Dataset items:
=== Begin Enclosure ===
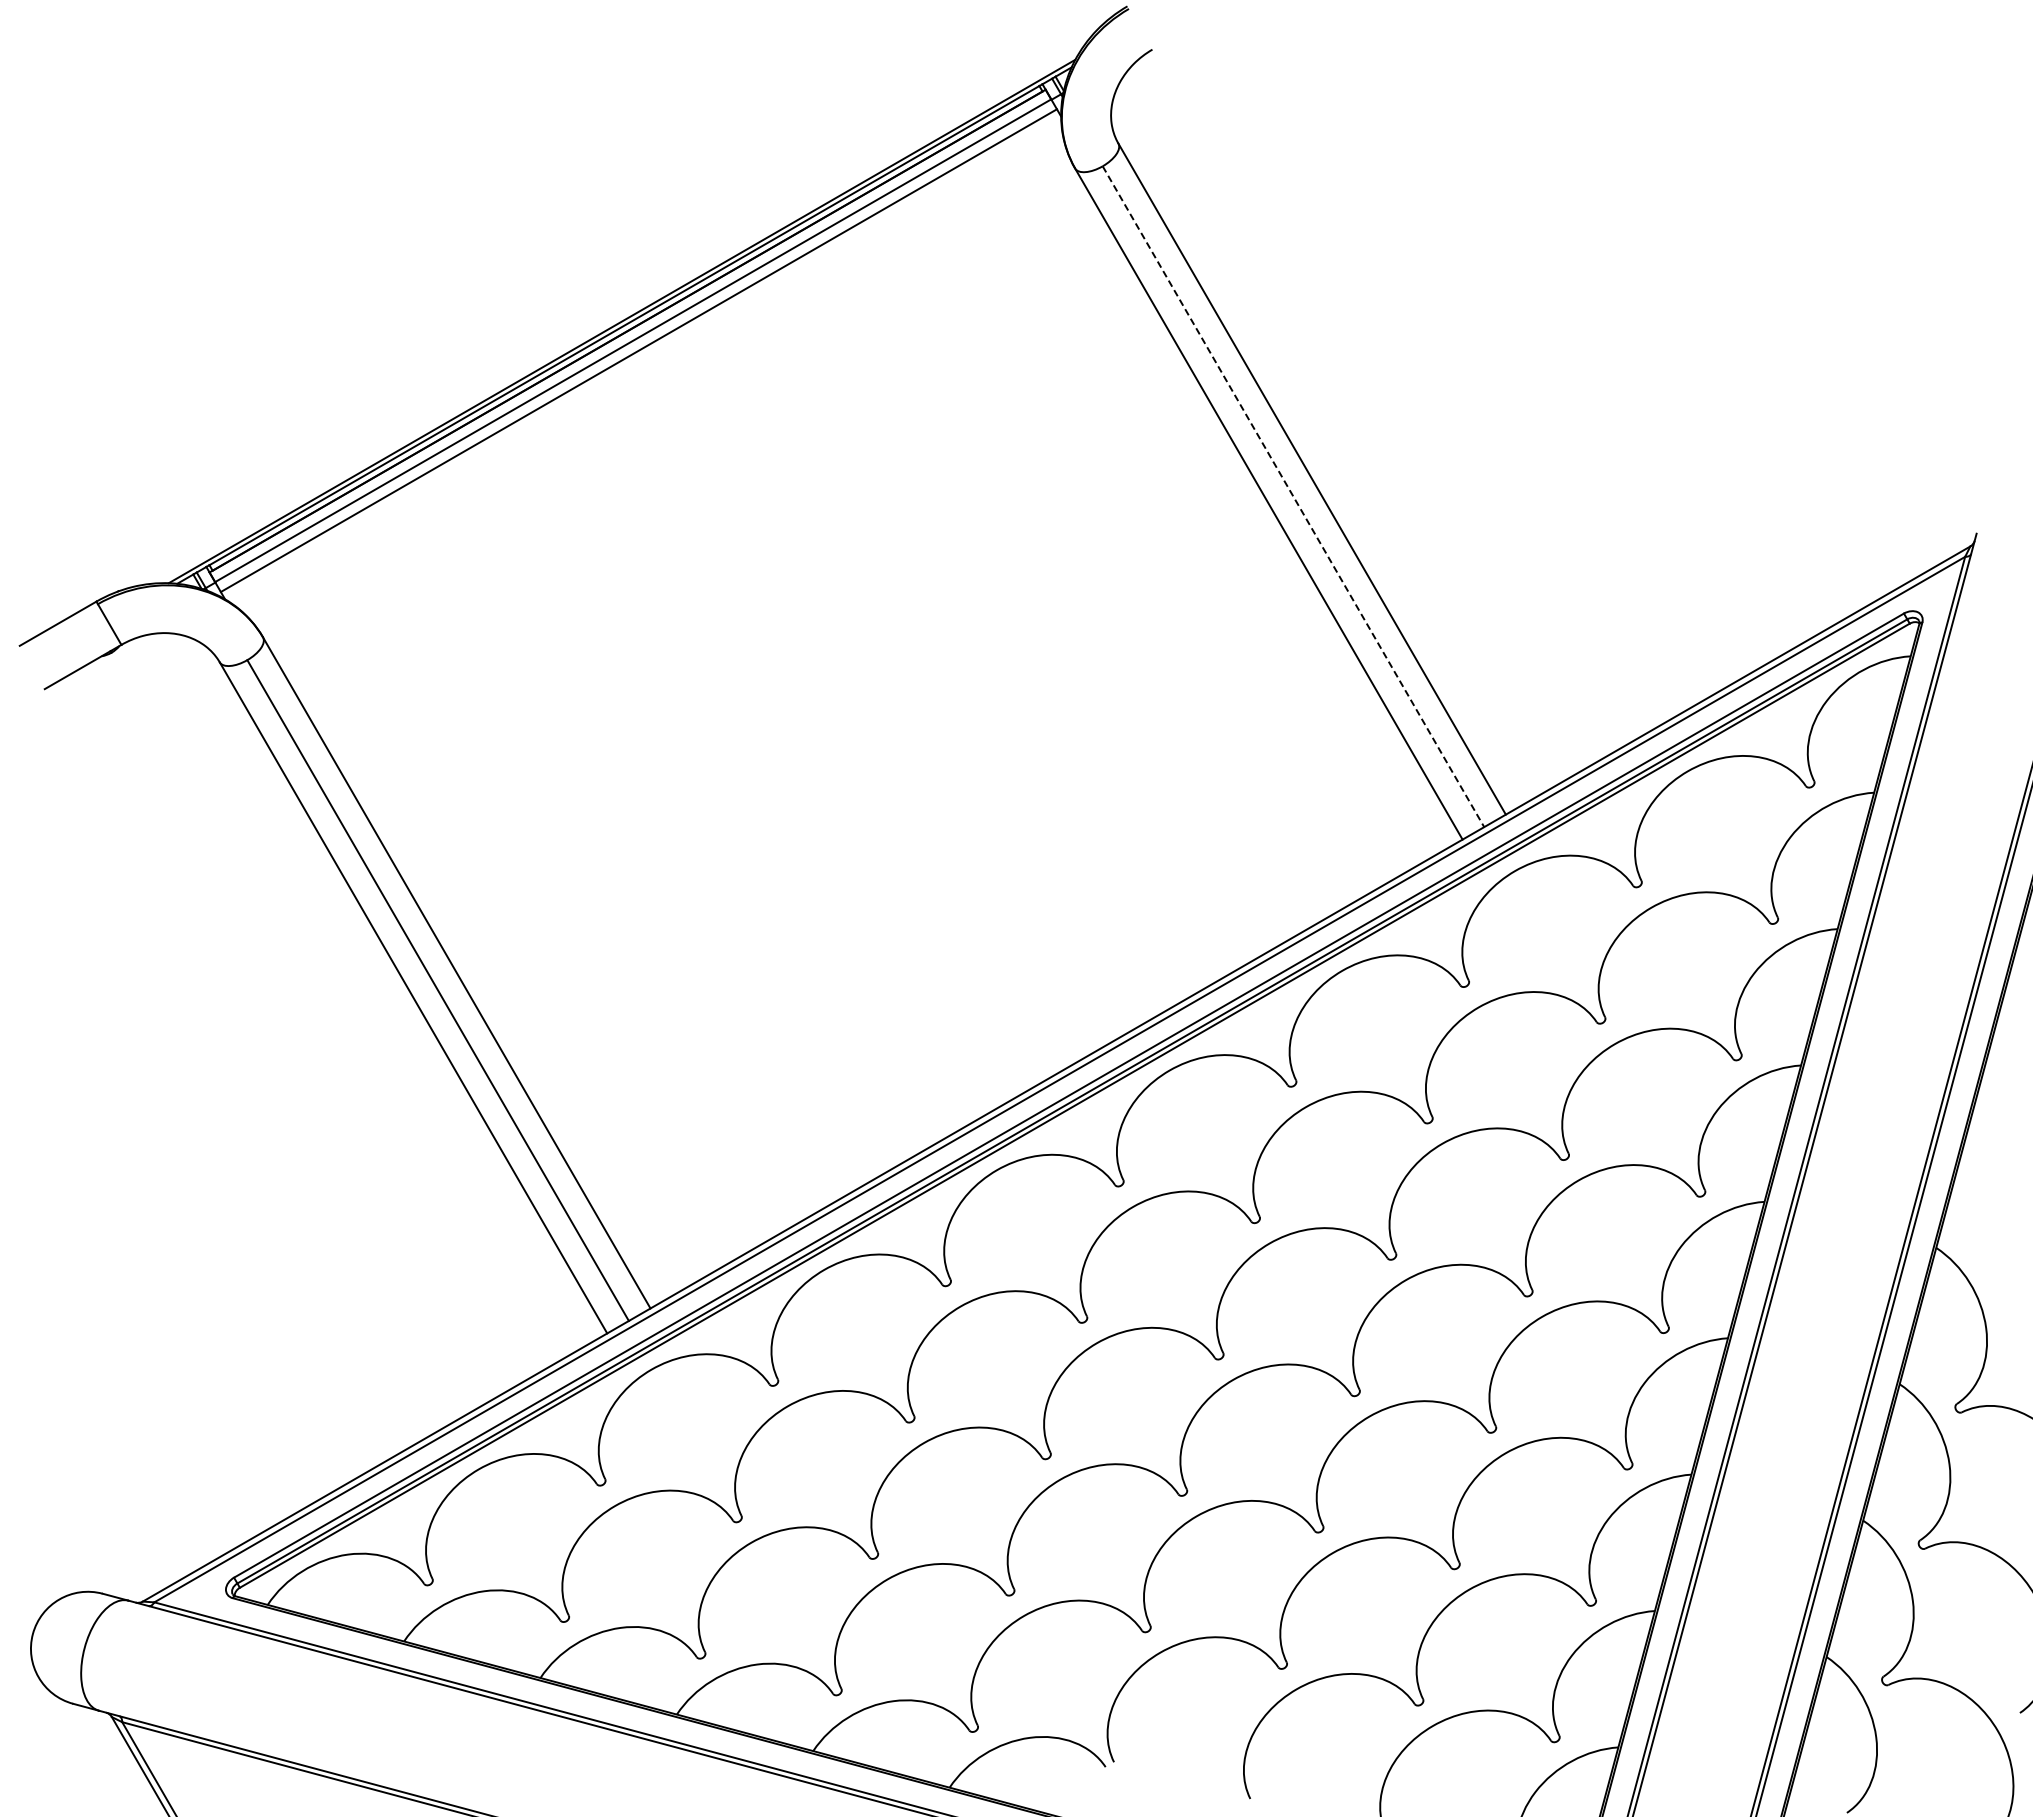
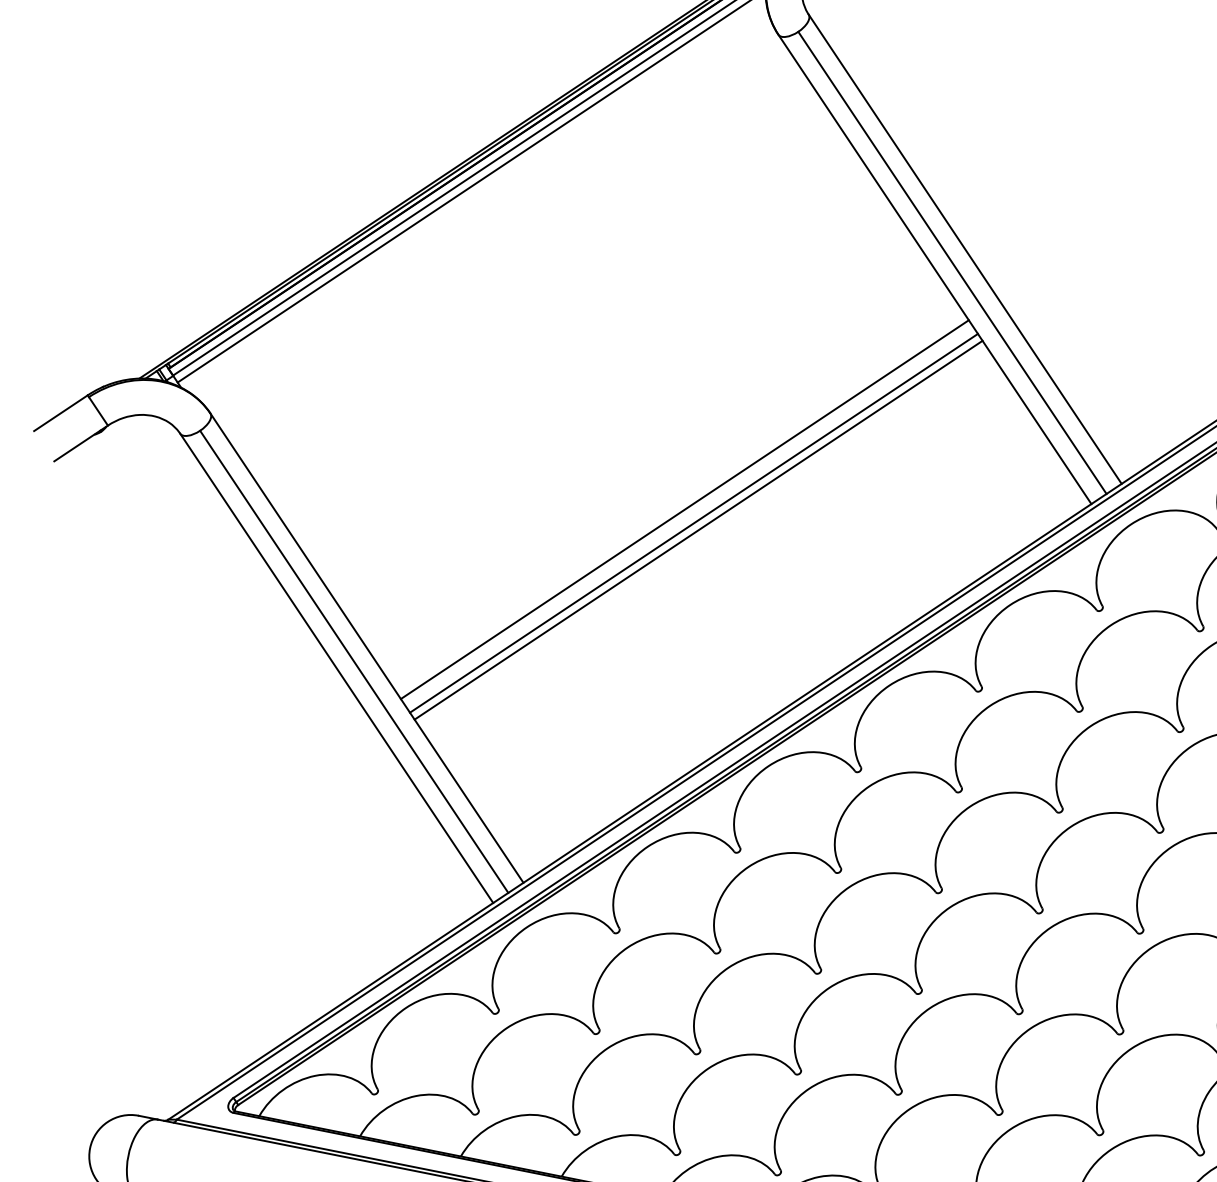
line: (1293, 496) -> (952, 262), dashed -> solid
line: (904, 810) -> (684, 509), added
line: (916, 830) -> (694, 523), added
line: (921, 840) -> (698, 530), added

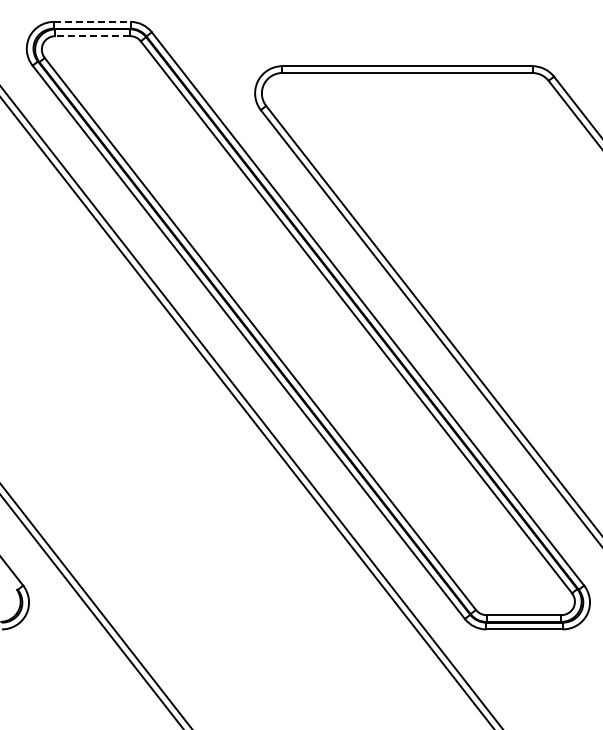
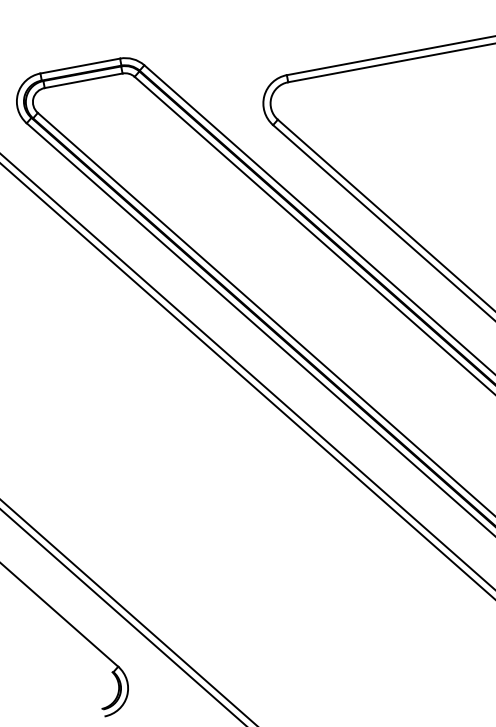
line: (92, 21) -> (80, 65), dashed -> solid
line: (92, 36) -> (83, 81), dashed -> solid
=== End Enclosure ===
_What this task involves_: The full set of entries should be transcribed exactly, pictures left aside.

_Answer to this task_:
line: (1293, 496) -> (952, 262), dashed -> solid
line: (904, 810) -> (684, 509), added
line: (916, 830) -> (694, 523), added
line: (921, 840) -> (698, 530), added

line: (92, 21) -> (80, 65), dashed -> solid
line: (92, 36) -> (83, 81), dashed -> solid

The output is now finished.